A substância da “Advertência” de seis anos antes havia de facto caído. Por fim, notamos que justamente o tema das “conexões”, ao qual Ratzinger se refere, retorna frequentemente na Laudato si’ do Papa Francisco (LS 16; 42; 111; 117; 138).
Sob o pontificado de João Paulo II, temos um documento significativo. Em 1981, precisamente por ocasião do centenário do nascimento de Teilhard, o cardeal Agostino Casaroli enviou, em nome do papa, uma carta a Dom Paul Poupard, mais tarde criado cardeal e então reitor do Institut Catholique de Paris. Essa bela missiva – embora não interviesse sobre os posicionamentos anteriores da Santa Sé – apreciava a tentativa do estudioso jesuíta de conciliar fé e razão, não excluindo “o estudo crítico e sereno, tanto no plano científico quanto no filosófico e teológico, de uma obra fora do comum”.
O próprio João Paulo II posteriormente, em uma carta enviada ao jesuíta George V. Coyne, diretor do Observatório do Vaticano, em 1º de junho de 1988, formulou uma série de perguntas de um sabor plenamente teilhardiano: “Assim como as antigas cosmologias do Oriente Próximo puderam ser purificadas e assimiladas nos primeiros capítulos do Gênesis, a cosmologia contemporânea não poderia ter algo a oferecer às nossas reflexões sobre a criação? Uma perspectiva evolucionista pode contribuir para esclarecer a teologia antropológica, o significado da pessoa humana como ‘imago Dei’, o problema da cristologia e também o desenvolvimento da própria doutrina? Quais são, se houver, as implicações escatológicas da cosmologia contemporânea, especialmente à luz do imenso futuro do nosso universo? O método teológico pode se beneficiar ao assumir as intuições da metodologia científica e da filosofia da ciência?”
Não faltaram pastores que retomaram o pensamento de Teilhard precisamente sobre esses pontos explicitados por João Paulo II. Um deles é, por exemplo, Dom Ägidius Johann Zsifkovics, bispo de Eisenstadt, Áustria, no XIII Sínodo Ordinário dos Bispos sobre “A nova evangelização para a transmissão da fé cristã” (2012).
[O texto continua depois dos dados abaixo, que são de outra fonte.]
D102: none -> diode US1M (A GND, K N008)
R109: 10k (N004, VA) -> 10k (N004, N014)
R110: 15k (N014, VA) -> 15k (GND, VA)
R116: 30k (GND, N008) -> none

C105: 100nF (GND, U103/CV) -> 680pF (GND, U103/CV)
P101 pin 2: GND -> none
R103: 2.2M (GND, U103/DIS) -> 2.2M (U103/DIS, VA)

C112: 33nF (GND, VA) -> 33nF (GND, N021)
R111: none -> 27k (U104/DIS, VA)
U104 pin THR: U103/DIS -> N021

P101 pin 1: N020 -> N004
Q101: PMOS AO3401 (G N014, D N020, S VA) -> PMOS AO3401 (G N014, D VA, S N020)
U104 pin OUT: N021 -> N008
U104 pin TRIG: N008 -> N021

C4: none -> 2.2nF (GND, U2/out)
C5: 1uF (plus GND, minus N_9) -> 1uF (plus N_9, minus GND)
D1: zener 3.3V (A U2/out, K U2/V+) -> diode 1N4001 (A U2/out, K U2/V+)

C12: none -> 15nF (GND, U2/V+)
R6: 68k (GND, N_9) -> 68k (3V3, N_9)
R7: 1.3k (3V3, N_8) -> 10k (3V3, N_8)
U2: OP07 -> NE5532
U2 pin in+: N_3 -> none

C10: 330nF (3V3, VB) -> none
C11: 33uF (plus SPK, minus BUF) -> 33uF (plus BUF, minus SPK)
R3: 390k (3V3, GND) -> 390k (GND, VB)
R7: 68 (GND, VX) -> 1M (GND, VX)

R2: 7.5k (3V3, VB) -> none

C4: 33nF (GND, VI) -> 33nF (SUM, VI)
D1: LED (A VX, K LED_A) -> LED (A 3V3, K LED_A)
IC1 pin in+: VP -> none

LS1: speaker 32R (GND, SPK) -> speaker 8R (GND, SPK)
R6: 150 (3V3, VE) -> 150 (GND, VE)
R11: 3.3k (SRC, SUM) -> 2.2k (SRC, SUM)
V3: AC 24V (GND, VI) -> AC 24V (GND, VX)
Em sua intervenção, ele afirmou sobre Teilhard: “Quer gostemos ou não, os fenômenos globais por ele intuídos há mais de 60 anos nos rodeiam hoje. Todos vivemos em um mundo em que se tornou precária a existência não só da pessoa individual, mas também da humanidade inteira. Teilhard via a vida e o universo como um movimento criativo operado por Deus, um movimento que ainda não alcançou sua meta. Estou convencido de que essa visão da Igreja e do mundo pode indicar uma saída da crise e, sobre a divisão existente entre fé e vida, terá um efeito igualmente benéfico quanto sobre os problemas de compreensão entre a razão cristã e a pesquisa tecnológica”.
O bispo continuava assinalando a urgência de uma reflexão sobre o pensamento de Teilhard: “Só uma visão cósmica profunda, abrangente, da Pessoa de Jesus, quando conseguir arrastar consigo a alma do ser humano moderno, não permanecerá individualista, mas constituirá uma comunidade em que esse novo modo de ver seja verdadeiramente vivido, a partir da família e da Igreja doméstica, até às comunidades e às Igrejas locais. E somente quando for vivida é que essa visão poderá constituir um estilo de vida novo, considerado natural e normal, e produzir assim uma nova cultura cristã capaz de permear e de modificar toda a ordem temporal”.
Joseph Ratzinger, tendo se tornado pontífice, citou duas vezes o nome de Teilhard. A segunda vez foi no dia 11 de novembro de 2012, para saudar na Praça São Pedro um grupo de estudiosos que haviam se reunido para estudar seu pensamento: “Estou feliz por saudar os participantes do congresso sobre o Padre Teilhard de Chardin, realizado nestes dias na Gregoriana”.
A primeira vez foi, de forma mais extensa, dentro de uma meditação sobre a oração conclusiva das Vésperas da sexta-feira da VIII Semana do Tempo Comum: “Pai misericordioso, que redimistes o mundo com a paixão do vosso Filho, fazei com que a vossa Igreja se ofereça a vós como sacrifício vivo e santo e experimente sempre a plenitude do vosso amor”. Detendo-se sobre a primeira parte da oração, Bento XVI reconheceu aí uma referência a dois textos da Carta aos Romanos: “No primeiro, São Paulo diz que nós devemos nos tornar um sacrifício vivo (cf. 12,16). Nós mesmos, com todo o nosso ser, devemos ser adoração, sacrifício, devolver o nosso mundo a Deus e transformar assim o mundo. E no segundo, onde Paulo descreve o apostolado como sacerdócio (cf. 15,16), a função do sacerdócio é consagrar o mundo para que se torne uma hóstia viva, para que o mundo se torne liturgia: que a liturgia não seja uma coisa ao lado da realidade do mundo, mas que o próprio mundo se torne uma hóstia viva, se torne liturgia”.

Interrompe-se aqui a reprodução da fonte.